The 8387 fibrosarcoma and microsatellite instable CRC cell lines (RKO and HCT116) were from ATCC; HCoEpiC was from ScienceCell Research Laboratories. When specified, cells were treated with the epigenetic modifier 5-AZA-dC (15 μM) for 72 h, TSA (150 nM) for 48 h, GSK343 (1 μM) (all from Sigma-Aldrich) for 48 h, then washed and stimulated with TNFα 20 ng/mL for 4 h.

Gene expression analysis

Total RNA (1 μg) extracted using TRIzol (Ambion) was reverse transcribed using the high-capacity cDNA Reverse Transcription kit (Applied Biosystems). PTX3 gene expression was quantified by RT-qPCR performed in triplicate in the presence of the SYBR green PCR master mix (Applied Biosystems) and specific oligonucleotides (see Table S1), using the 7900HT Fast RT-PCR System (Applied Biosystems). Data were analyzed with the Δ2CT method (SDS 2.2.2 software, Applied Biosystems) and normalized on GAPDH expression.

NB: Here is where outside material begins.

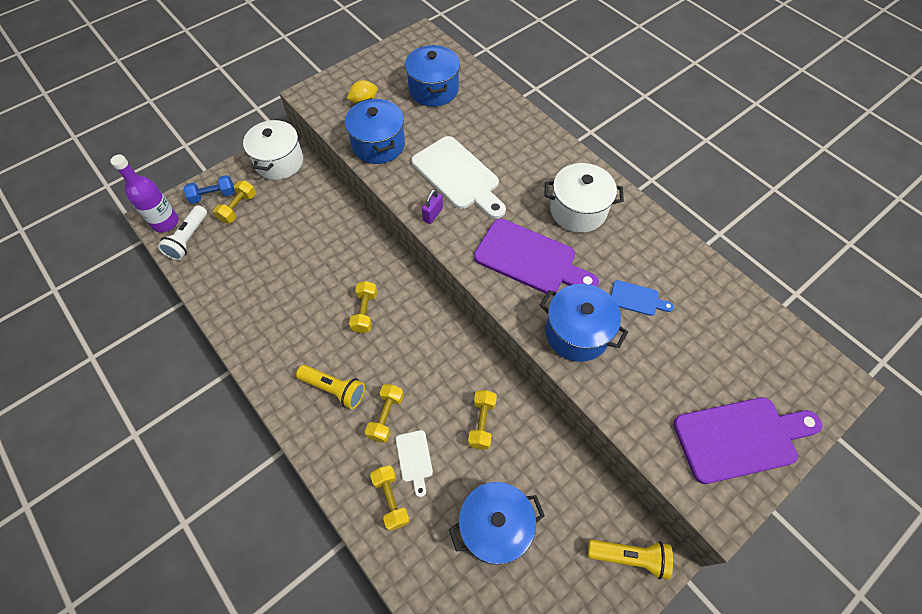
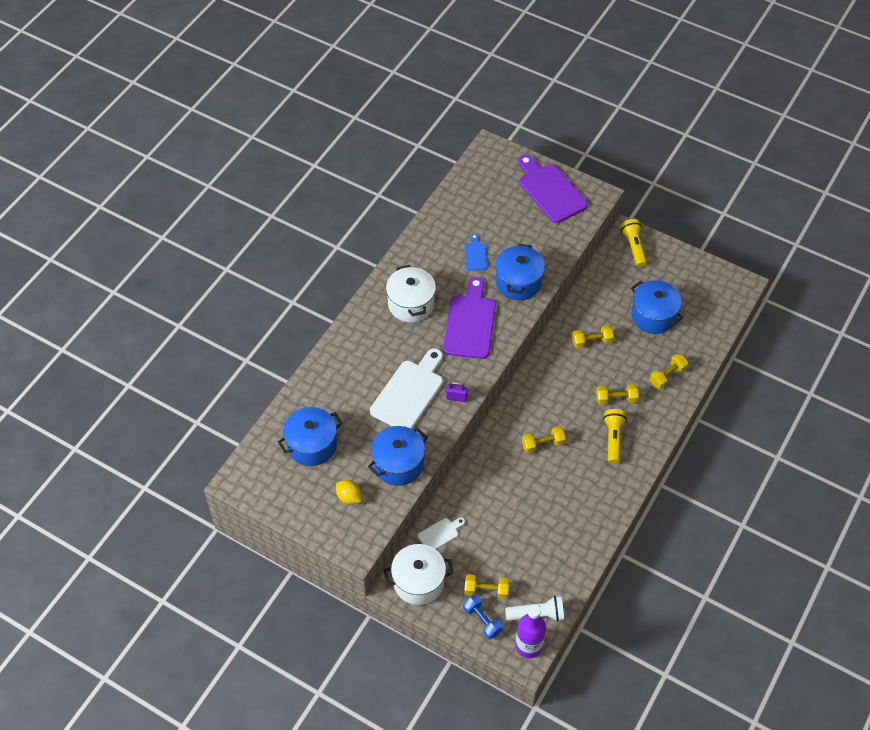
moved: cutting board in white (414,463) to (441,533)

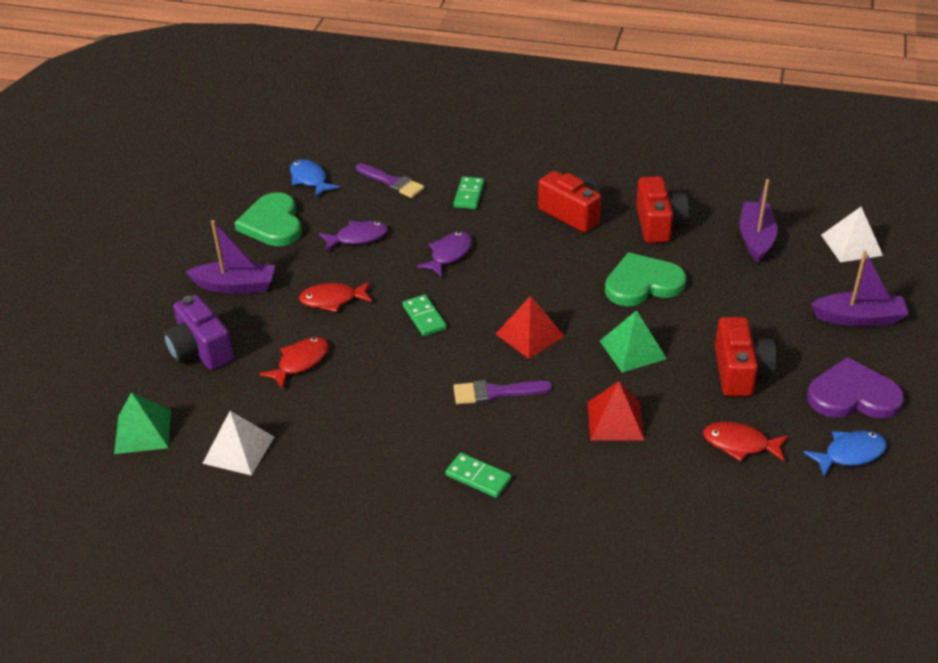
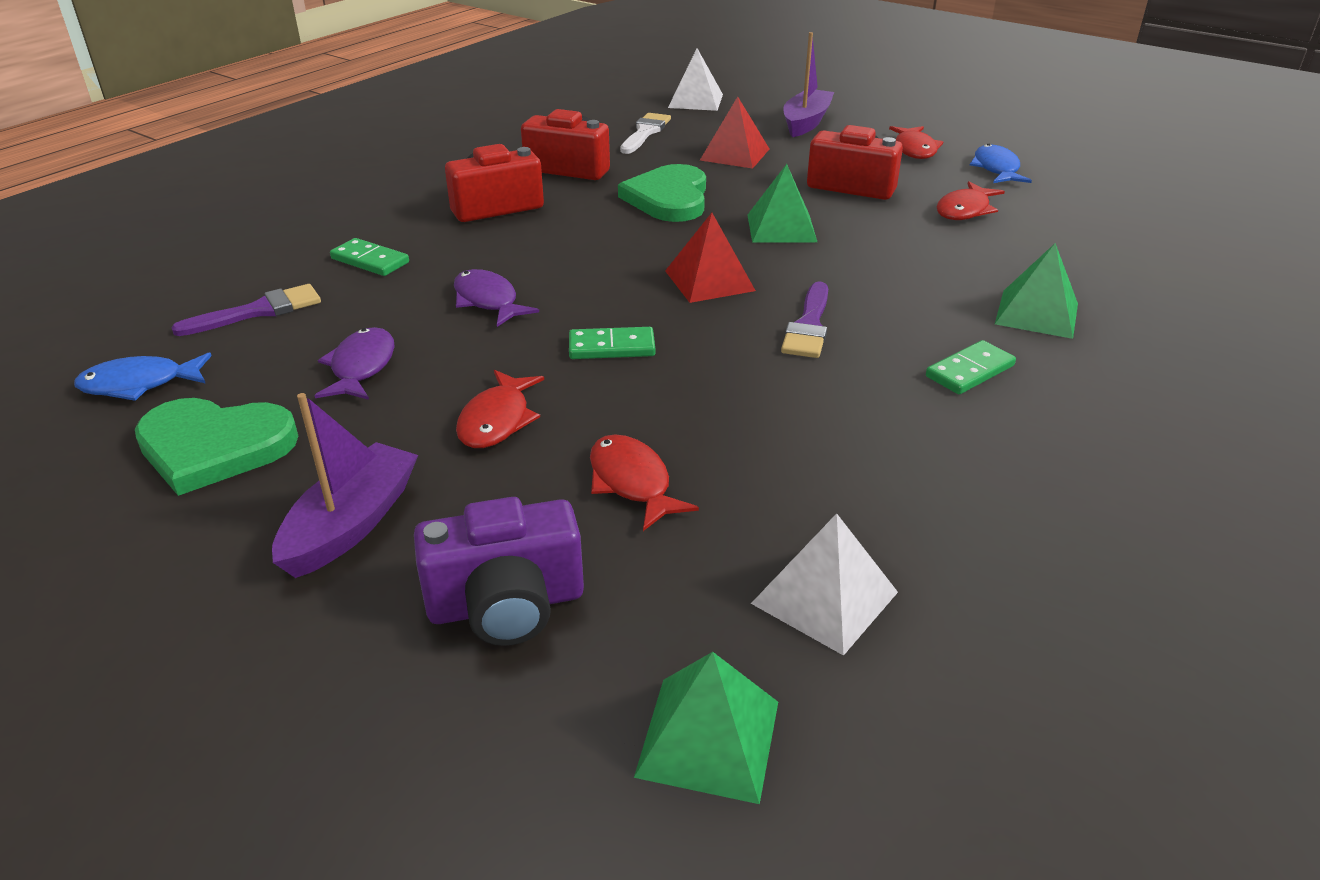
added: pyramid in green (1036,291)
moved: pyramid in red (616,411) to (734,133)
replaced: boat in purple (759,220) to brush in white (645,133); heart in purple (855,388) to fish in red (916,142)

ChIP, PAT-ChIP and MIRA assays

ChIP and PAT-ChIP assays were performed as described. Briefly, the chromatin obtained from 12 × 106 cells or 5 × 10-µm-thick FFPE tissue sections was sonicated to obtain 200−400 bp chromatin fragments, then immunoprecipitated at 4°C overnight with the following antibodies: anti-H3, anti-H3K27ac and anti-H3K4me1 (Abcam), anti-H3K4me3 (Active Motif), anti-H3K27me3, anti-NF-κB p65 (RelA), anti-EZH2 and anti-SUZ12 (Millipore-Upstate), anti-Pol II (N-20), anti TAF II p250, and anti STAT3 (C-20) (Santa Cruz biochemistry). Rabbit IgG (Millipore) was used as negative control. The immunoprecipitated DNA was analyzed by RT-PCR, using the primers listed in Table S1. Signals obtained from the ChIP samples were normalized on signals obtained from corresponding input, according to the formula 100 × 2ˆ(input Ct−sample Ct), and then expressed as fold change relative to IgG. MIRA assay was performed as described, using primers listed in Table S1.

Tissue samples

Paraffin-embedded tissues from oncologic Caucasian patients who underwent resection surgery at Humanitas Clinical and Research Center were examined for PTX3 gene epigenetic modification. The study included the following cases: 3 angiomyosarcomas, 5 leiomyosarcomas, 5 synovial sarcomas, 5 solitary fibrous tumors, 5 chordomas, 5 gastrointestinal stromal tumors, 3 desmoid tumors, 6 squamous cell carcinoma, 5 high-grade adenomas, 10 stage I, 10 stage II, 10 stage III, and 10 stage IV CRC. The Institutional Review Board approved this study.

Adenoma laser microdissection was performed as described.

Statistical analysis

Statistical analysis was performed using the Student's t-test and ANOVA; a value of p < 0.05 was considered statistically significant. In DNA methylation studies on cancer samples, outliers were identified and eliminated using GraphPad Prism version 6. Statistics were calculated with GraphPad Prism version 6 (GraphPad Software).